# Форум 1С > Общие вопросы по 1С - Предприятие > 1С - Предприятие 8.0, 8.1, 8.2, 8.3 >  Инвентаризация, счета учета

## edhel

Помогите, пожалуйста разобраться, я первый раз работаю в 1с. Инвентаризация на складе, заполняю по остаткам на складе. Многие позиции делятся на 2 - разные счета учета 41,01 и 43. Как сделать чтобы все товары были на одном   счетеИ

----------


## alexandr_ll

Какая конфигурация и релиз?
Вообще на счете 41.01 учитываются товары (купля-продажа), а на счете 43 - продукция собственного производства.
Поэтому проверяйте справочник "Номенклатура" - какой вид номенклатуры установлен у соответствующей позиции.
Найдите, какими документами оформлен приход номенклатуры на склад, какие счета учета номенклатуры в этих документах установлены.

----------


## edhel

1с 8,2 ред 8. а как мне посмотреть этот вид номенклатуры? мне вообще не имеет значения какой будет стоять счет, лишь бы один на всех позициях.
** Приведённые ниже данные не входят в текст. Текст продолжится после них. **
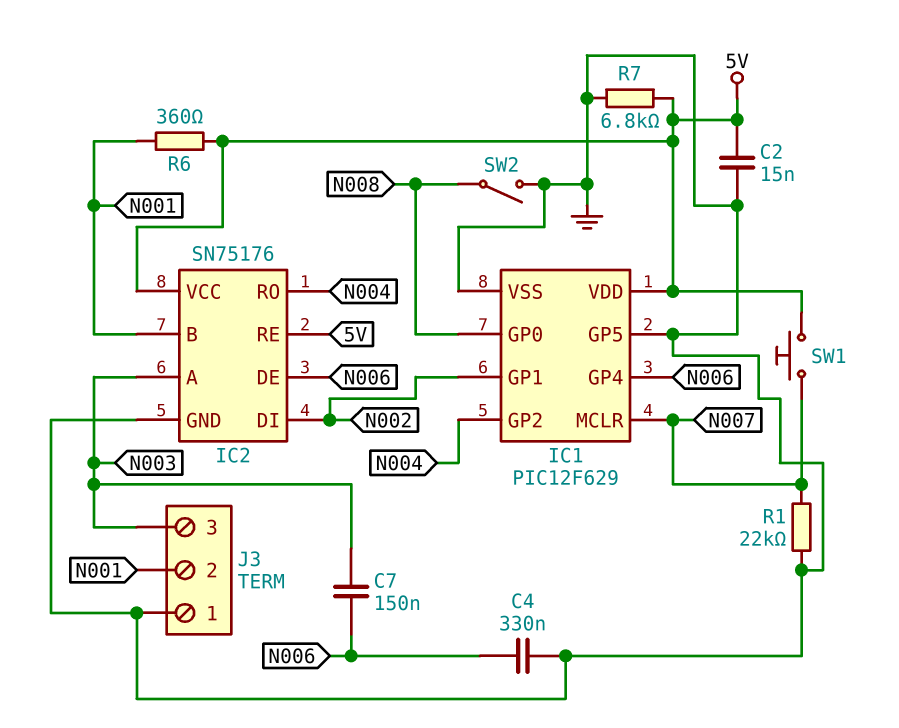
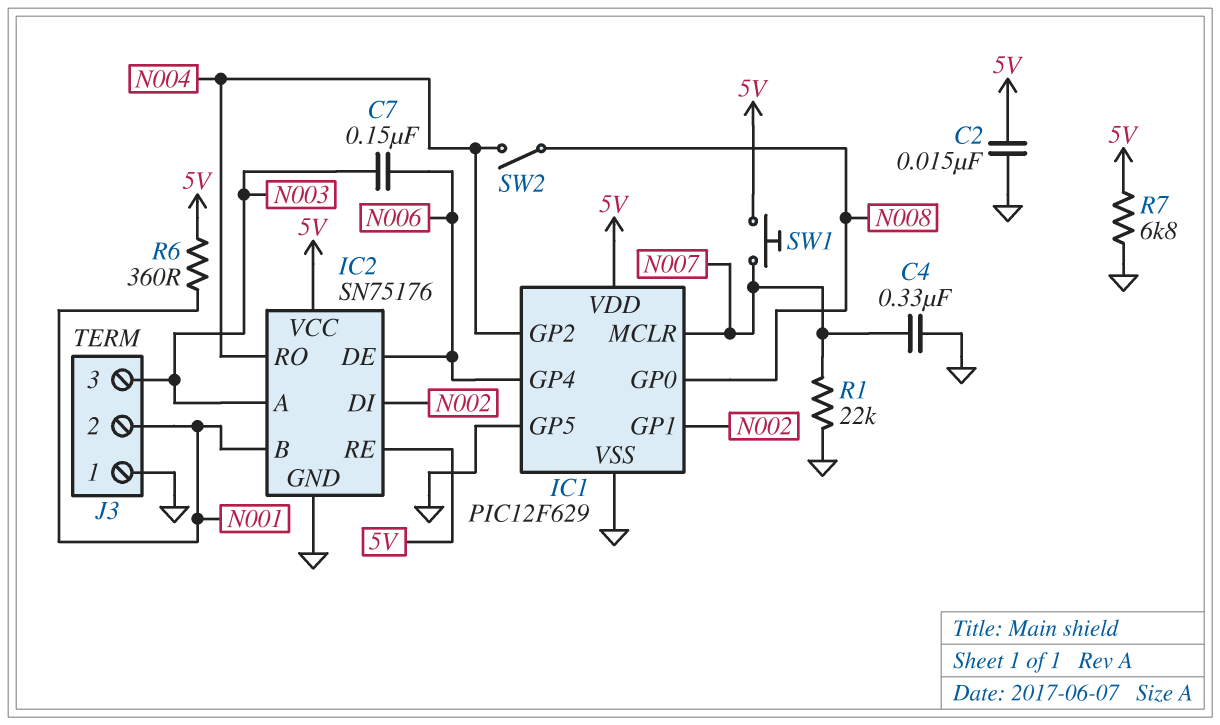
C4: 330nF (GND, N006) -> 330nF (GND, N007)
SW2: switch (GND, N008) -> switch (N004, N008)

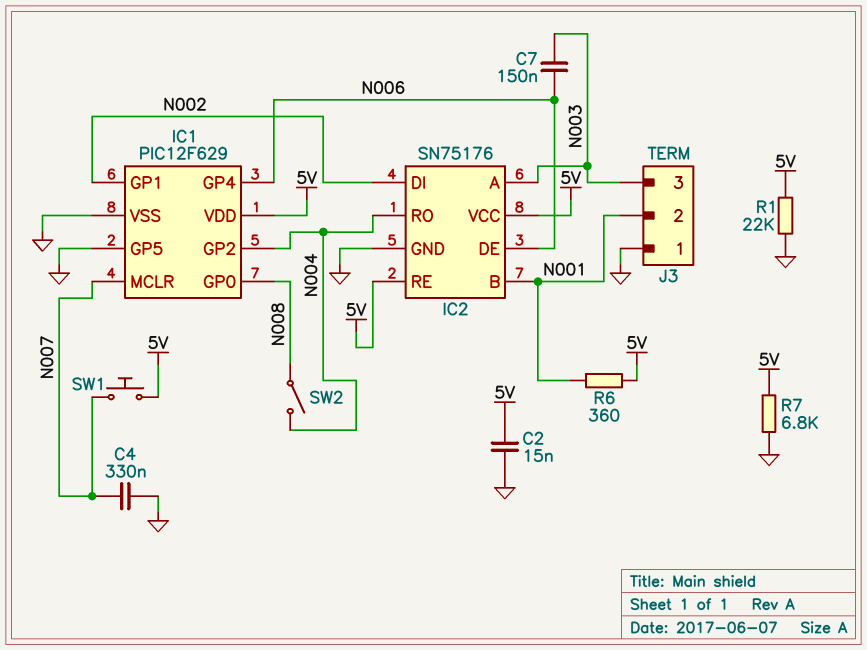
R1: 22k (GND, N007) -> 22k (5V, GND)

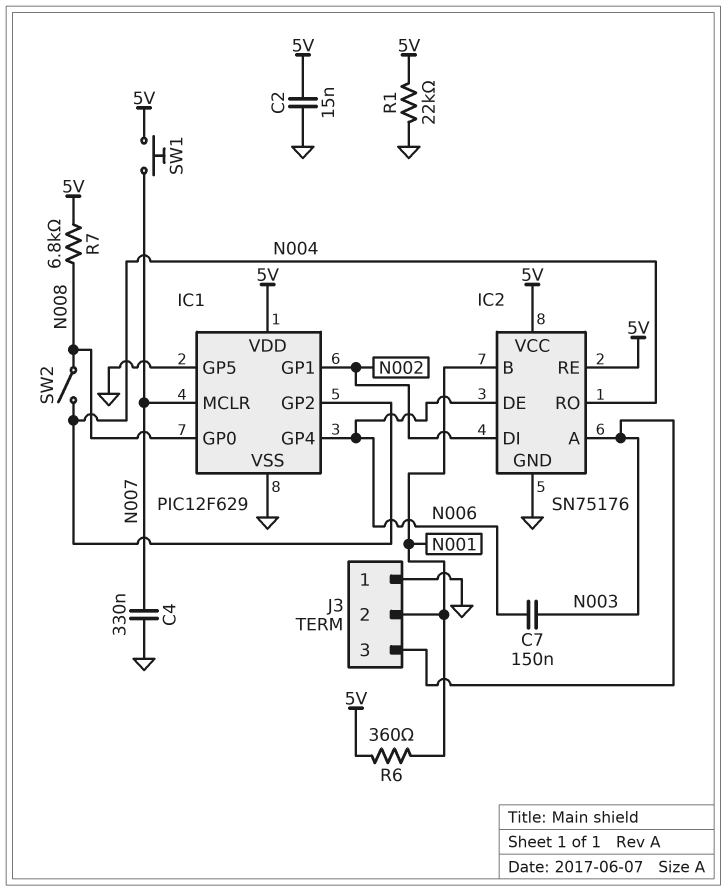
R7: 6.8k (5V, GND) -> 6.8k (5V, N008)

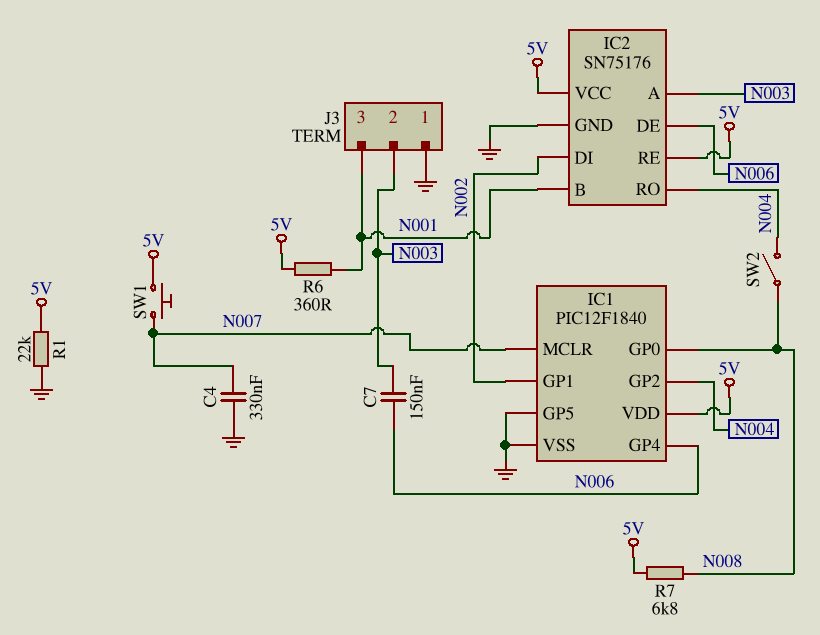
C2: 15nF (5V, GND) -> none
IC1: PIC12F629 -> PIC12F1840
J3 pin 2: N001 -> N003
J3 pin 3: N003 -> N001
---------- Post added at 09:29 ---------- Previous post was at 09:27 ----------

это мне в номенклатуре просто посмотреть и поменять все счета учета?
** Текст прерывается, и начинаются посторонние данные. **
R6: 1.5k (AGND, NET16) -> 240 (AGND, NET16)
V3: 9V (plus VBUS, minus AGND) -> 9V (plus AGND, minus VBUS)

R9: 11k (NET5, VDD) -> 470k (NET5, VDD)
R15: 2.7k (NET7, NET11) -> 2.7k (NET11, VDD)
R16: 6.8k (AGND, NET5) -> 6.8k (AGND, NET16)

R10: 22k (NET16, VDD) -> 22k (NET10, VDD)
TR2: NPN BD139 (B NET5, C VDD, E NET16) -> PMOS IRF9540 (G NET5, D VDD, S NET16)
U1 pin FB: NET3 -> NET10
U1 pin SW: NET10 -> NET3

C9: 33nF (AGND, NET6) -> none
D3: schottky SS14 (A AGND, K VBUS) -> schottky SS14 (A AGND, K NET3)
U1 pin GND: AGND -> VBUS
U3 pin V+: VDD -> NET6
---------- Post added at 09:30 ---------- Previous post was at 09:29 ----------

например, коньяк лезгинка - поступление товаров 43 счет, а в инвентаризации и 43 и 43.01

----------


## alexandr_ll

"1с 8,2 ред 8." это платформа, конфигурация и релиз смотри "Справка" - "О программе"
Если у вас нет собственного производства, то наверное должен быть счет учета 41.01.
Используя обработку "Групповая обработка справочников и документов", можно попробовать изменить неправильные счета учета.
Все изменения делайте сперва в копии, если результат удовлетворит, переносите в рабочую.

----------


## edhel

Конфигурация 1С:Предприятие 8. Общепит (2.0.62.4) (http://v8.1c.ru/buhv8/)
Copyright (С) ООО "1C", 2009 - 2014. 
У нас столовая, а как сделать копии?

----------


## alexandr_ll

Прямо не знаю что ответить...




> мне вообще не имеет значения какой будет стоять счет, лишь бы один на всех позициях.
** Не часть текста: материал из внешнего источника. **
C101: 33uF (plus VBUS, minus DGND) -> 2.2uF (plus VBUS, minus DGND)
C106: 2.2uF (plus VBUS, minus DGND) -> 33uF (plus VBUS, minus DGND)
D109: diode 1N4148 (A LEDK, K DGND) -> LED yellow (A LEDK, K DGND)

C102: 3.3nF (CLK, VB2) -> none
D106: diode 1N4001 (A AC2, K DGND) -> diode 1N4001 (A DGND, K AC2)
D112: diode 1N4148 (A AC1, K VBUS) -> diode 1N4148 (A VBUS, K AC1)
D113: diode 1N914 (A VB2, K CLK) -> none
Общепит - довольно серьезное производство. Поэтому вопрос: а что записано в учетной политике вашей фирмы - как ведется учет сырья, полуфабрикатов, товаров, готовой продукции.





> а как сделать копии


Вообще вопрос сохранения информации - один из главных при работе на компьютере.
Смотри, например http://www.buhonline.ru/forum/index?g=posts&t=69360

----------


## edhel

никак не ведется((( вот я и хочу как то заняться этим вопросом, но для начала мне надо научится хотя бы считать бар в программе, а у меня все время какие то сложности возникают,

----------


## avm3110

> а что записано в учетной политике вашей фирмы - как ведется учет


Судя по вопросу автора топика - проблема не в учетной политике организации, а в настройках 1С. Программа не настроена , вот и приходуется товар то туда, то туда (я сильно сомневаюсь, что у них  коньяк лезгинка это собственное производство).

----------


## edhel

конечно не собственное... а как мне ее настроить?

----------


## alexandr_ll

> никак не ведется(((


Не верю!
Не имея системы учета на предприятии, невозможно организовать учет в бухгалтерской программе (которой по существу является 1С Общепит).
Если вы хотите решить узкую задачу по розничной торговле (бар), посмотрите, например это http://www.buhonline.ru/forum/index?g=posts&t=42300

----------


## avm3110

> Не верю!
> Не имея системы учета на предприятии


Ну-у-у, как правило, в конторах с таким уровнем автоматизации, "листочки учетной политики" существуют лишь для сдачи в налоговую. Ну а то, чтобы формализовать это для программ ведения учета (бухгалтерского, управленческого, складского и т.д.) "руки и не доходят"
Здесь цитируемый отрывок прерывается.